Swords of Deceit
- Code: CA2
- TSR product code: 9170
- Rules required: Advanced Dungeons and Dragons, 1st ED
- Character levels: 10 - 15
- Campaign setting: CA
- Authors: Stephen Bourne, Ken Rolston, Steve Mecca, Michael Dobson
- First published: 1986

Linked modules
- CA1, CA2

= Swords of Deceit =

Dungeons & Dragons adventure module

Swords of Deceit is a 1986 adventure module for the Advanced Dungeons & Dragons fantasy role-playing game, for the Lankhmar setting.

==Plot summary==
Swords of Deceit contains three magazine-sized scenarios for the Lankhmar setting, the first of which is called "The Curse of Valinor". In this scenario, the player characters become involved in intrigue between the nobles of Lankhmar. The second scenario, "Return of the Rats", is a continuation of The Swords of Lankhmar, in which the characters must find the missing Fafhrd and the Gray Mouser. The player characters become shrunk and enter the Rat Kingdom of the Undercity to find Fafhrd and the Gray Mouser. The third scenario, "One Night in Lankhmar", begins in a gambling den. In this scenario the player characters must deal with gamblers, assassins, and illusions.

This 10th to 15th level adventure is designed for the LANKHMAR City of Adventure setting and the Advanced Dungeons & Dragons game. It cannot be played without the Lankhmar City of Adventure book or the AD&D rules published by TSR, Inc.

==Publication history==
Swords of Deceit was designed by Stephen Bourne, Michael Dobson, Steve Mecca, and Ken Rolston, with cover art by Keith Parkinson, and was published by TSR in 1986 as a 40-page booklet with a color map and an outer folder.
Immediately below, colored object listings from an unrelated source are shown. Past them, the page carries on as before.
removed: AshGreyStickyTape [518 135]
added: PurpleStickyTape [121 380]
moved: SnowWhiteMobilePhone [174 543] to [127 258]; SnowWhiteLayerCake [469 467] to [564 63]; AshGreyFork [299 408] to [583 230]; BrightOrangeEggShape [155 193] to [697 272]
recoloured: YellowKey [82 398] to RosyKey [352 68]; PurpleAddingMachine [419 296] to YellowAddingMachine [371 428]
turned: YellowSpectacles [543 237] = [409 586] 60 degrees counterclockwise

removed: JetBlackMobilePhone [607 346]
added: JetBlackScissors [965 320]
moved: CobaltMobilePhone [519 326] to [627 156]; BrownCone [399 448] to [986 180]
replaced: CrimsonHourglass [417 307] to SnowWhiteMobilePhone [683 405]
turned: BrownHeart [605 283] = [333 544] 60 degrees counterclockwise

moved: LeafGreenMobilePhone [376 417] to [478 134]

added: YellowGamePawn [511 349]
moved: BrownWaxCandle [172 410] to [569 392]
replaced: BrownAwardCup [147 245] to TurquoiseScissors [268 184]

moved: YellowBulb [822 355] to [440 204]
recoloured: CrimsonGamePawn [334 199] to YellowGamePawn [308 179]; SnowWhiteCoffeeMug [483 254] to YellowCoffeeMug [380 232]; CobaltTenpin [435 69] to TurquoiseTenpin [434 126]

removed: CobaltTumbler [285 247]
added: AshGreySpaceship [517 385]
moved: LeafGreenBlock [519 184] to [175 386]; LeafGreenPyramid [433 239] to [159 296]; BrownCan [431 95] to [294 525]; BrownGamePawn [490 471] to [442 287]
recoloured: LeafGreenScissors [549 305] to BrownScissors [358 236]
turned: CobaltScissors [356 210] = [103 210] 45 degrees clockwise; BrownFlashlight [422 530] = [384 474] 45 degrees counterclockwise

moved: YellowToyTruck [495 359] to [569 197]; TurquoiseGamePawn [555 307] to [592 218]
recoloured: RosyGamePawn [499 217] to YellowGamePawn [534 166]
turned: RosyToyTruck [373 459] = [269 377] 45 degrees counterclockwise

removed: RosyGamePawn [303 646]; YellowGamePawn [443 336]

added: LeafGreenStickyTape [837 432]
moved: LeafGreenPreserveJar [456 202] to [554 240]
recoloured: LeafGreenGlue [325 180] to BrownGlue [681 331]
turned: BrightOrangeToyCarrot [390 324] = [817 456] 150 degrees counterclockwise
According to the module cover, it is intended for 4-5 player characters of levels 10-15.

CA2 is the second module published intended to be used with the campaign pack Lankhmar - City of Adventure. This module contains a 40-page scenario booklet, five pre-generated characters, and a full-color map of the city (including its main sewers).

==Reception==

Graeme Davis reviewed Swords of Deceit for White Dwarf #82. Davis felt that the suggested levels for PCs were too high, and should have been more like 7-10; he suspected that this was done "so that Fafhrd and the Grey Mouser could be used", and had "a sneaking suspicion that American produced modules are written with a few levels of slack in them, so that it's possible to take the Rambo approach".

Of the scenarios, Davis called "The Curse of Valinor" a "strong tale about skeletons in the closet coming home to roost, with a mini-dungeon which is slightly hackneyed and a bit too helpful", pointing out that the monster's tomb contains a book which explains the whole story. He found "Return of the Rats" excellent with good role-playing opportunities and nice NPC characterization, although he found the sewer system in the scenario disappointing and illogical. Davis' favorite was "One Night in Lankhmar", stating that "No matter where your players have been or what they've done, they will never, ever forget this one. They'll probably never work out what's going on, either The whole thing is beautifully set up to leave them with the uneasy feeling that they've just clipped the edge of something really big."

Davis declared Swords of Deceit to be very good, "for an experienced DM with a group who are used to demanding and thoughtful adventures with the accent on role-playing".